Reopening policies affect the housing market data, and here’s proof.
Even though the economy is starting to reopen, it’s a new world out there, and we’re traversing it with gloves and hand sanitizer galore. I think many of us are looking at the housing market and the economic situation at large and scratching our heads, truthfully unsure of what’s really happening—or what may happen soon.
Across the three markets that our team serves (Southern Arizona, San Diego, and Austin), we’re observing some pretty drastic differences, which can likely be attributed to the way those markets handled the coronavirus outbreak.
“The Tucson, San Diego, and Austin markets all had fewer than three months’ worth of active inventory.”
One thing that’s apparent in all three markets is a huge dropoff in the number of listings coming to the market, or, in other words, a decrease of people putting their homes up for sale. This presents a real problem for buyers, one that’s compounded by the fact that we had a severe inventory issue well before the pandemic even started.
The Tucson, San Diego, and Austin markets all had fewer than three months’ worth of active inventory, meaning that if no one listed a new home there, it would take only three months to completely run out of homes for sale. That low supply is already considered an extreme seller’s market. Now, factor in a pandemic that made many would-be sellers second guess everything, and we’re looking at what can only be described as a hyper-extreme seller’s market. Active listings dropped 23.9% year over year in Austin; 33.2% in Tucson; and 35.6% in San Diego.
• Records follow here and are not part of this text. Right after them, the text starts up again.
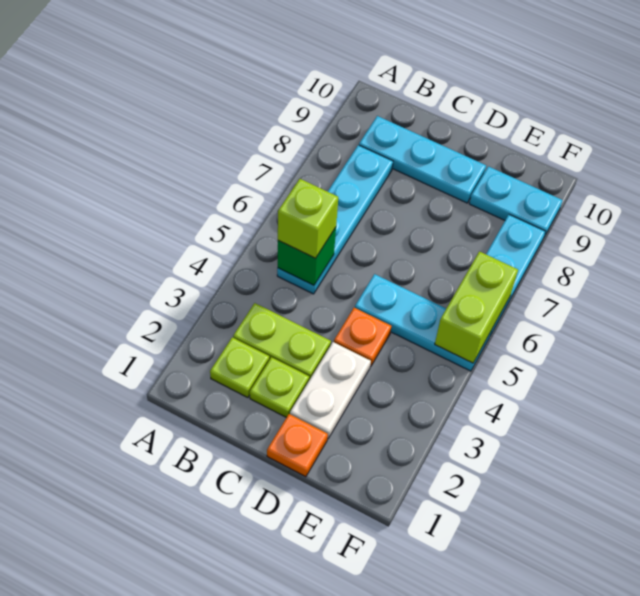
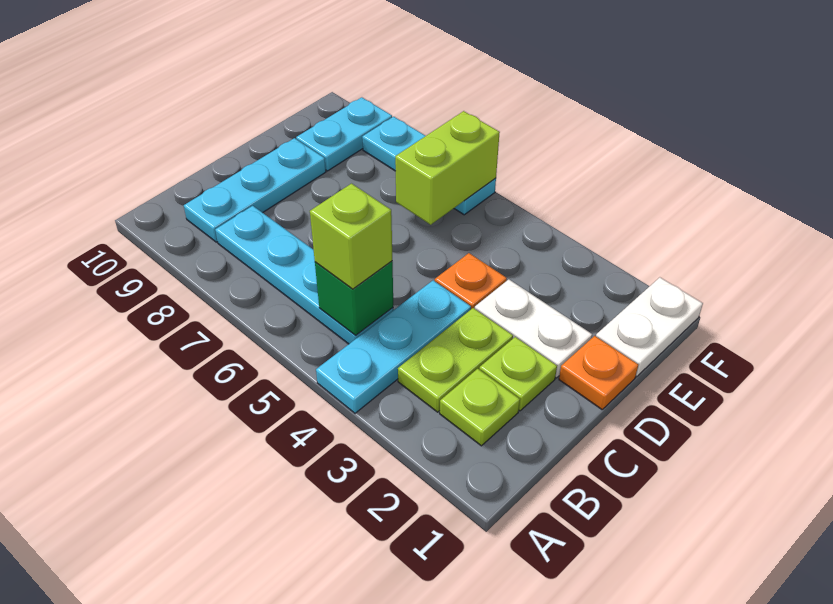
cyan plate D5:F5 level 1 -> cyan plate A4:C4 level 1
none -> white plate E1:F1 level 1
lime brick F5:F6 level 2 -> lime brick E6:F6 level 2

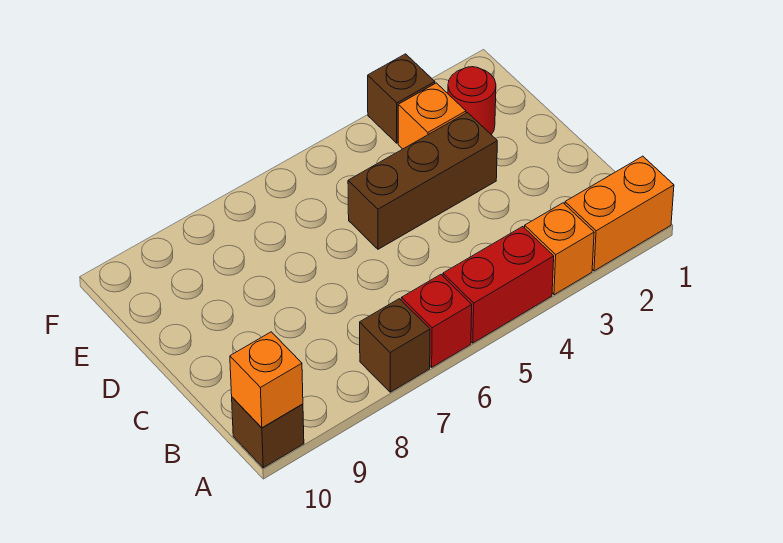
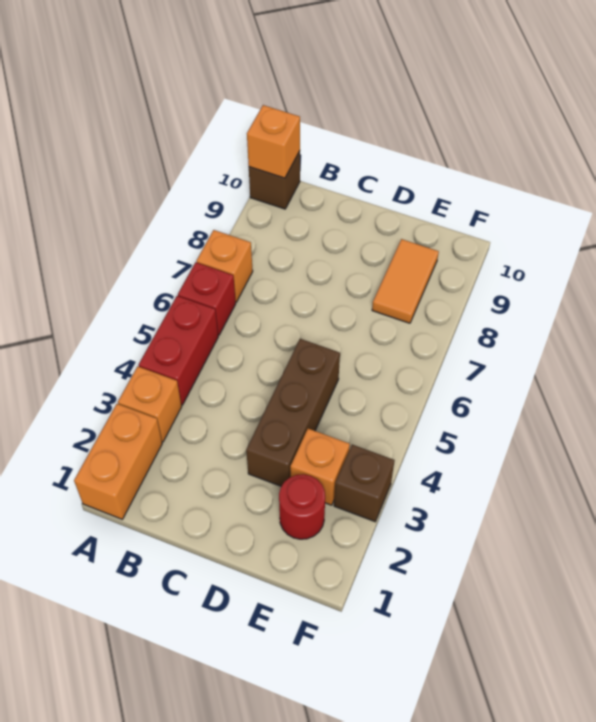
brown brick A7 level 1 -> orange brick A7 level 1
none -> orange tile E8:E9 level 1

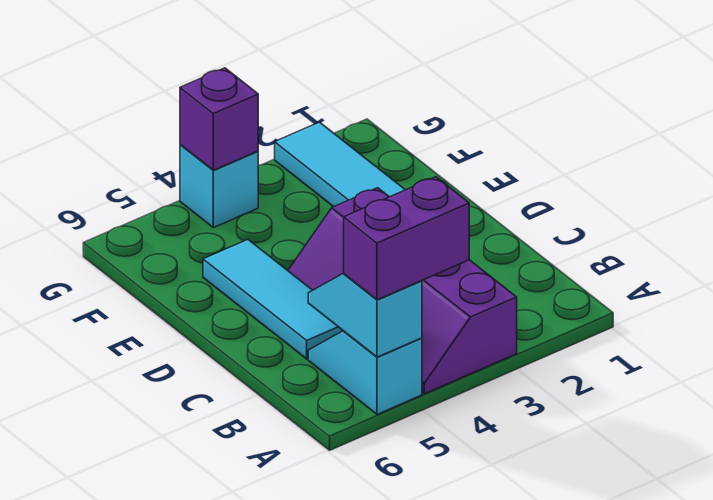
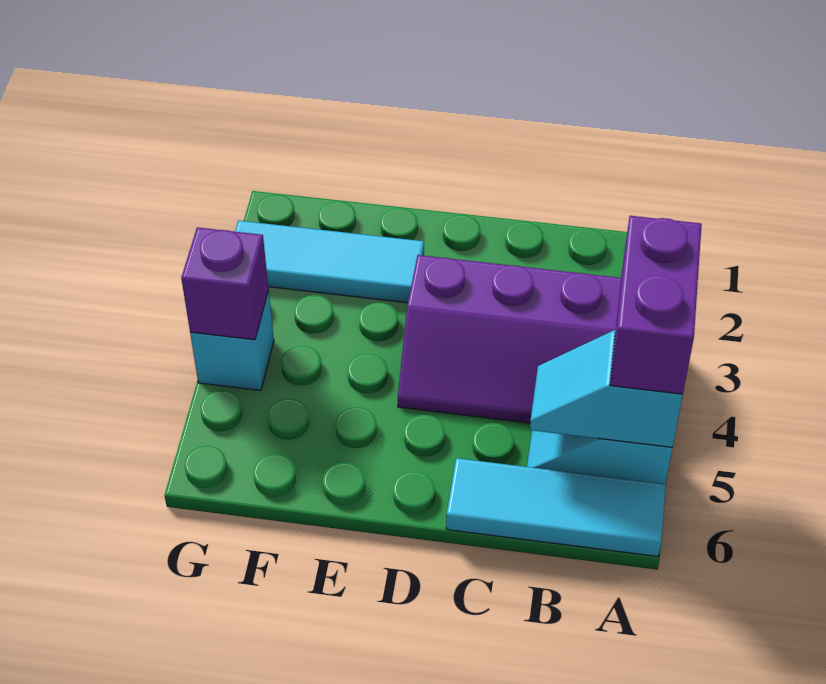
cyan tile C5:E5 level 1 -> cyan tile A6:C6 level 1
If you’re a buyer, be prepared to compete for the best properties. You’ll likely pay above asking price (unless, of course, the house has been wildly overpriced by some eager seller). In Tucson and Austin, the number of new listings is creeping back up, but in San Diego, it’s still lagging. That’s probably because Texas and Arizona are reopening, but it’s also not mere coincidence that Texas and Arizona are now leading in new COVID-19 cases. We’ll just have to wait and see what happens in those markets regarding public policy.
In San Diego, where the economy is reopening but at a much slower pace, buyer demand hasn’t quite made its way back up (pendings are down 7.7% year over year). That being said, it’s wild to think that, despite a nearly 40% drop in supply, demand (as expressed via pendings) is only down a mere 7%. Demand is furiously outpacing supply right now.
If you think that’s crazy, check out Tucson and Austin: Pendings are up 10.6% and 13.6% respectively, meaning that we’re selling more homes during the pandemic than we did in the same month last year! With massive demand across all three markets, it’s clear that this inventory issue is only going to get deeper, which in turn will serve to push prices up.
Closings always lag pendings by roughly 30 days, so we can expect this enormous pent-up demand to push through and make itself known in the closing numbers within the next month or two.
Overall, the future looks bright for all three of these markets as we carry on through summer. For sellers, now is a phenomenal time to get your home on the market. If you’re a buyer, don’t lose sight of the fact that interest rates are historically low—in some cases as low as the high 2s and the low 3s. There are still plenty of opportunities to get into a new home that meets your needs.
Will prices fall in the coming months? Who knows. Will the economy fall in the coming months? Who knows. What we do know right now is that the prices sellers can fetch in the market today are fantastic. We also know that, despite higher prices, affordability for buyers is better than it was just a year ago thanks to the drop in interest rates.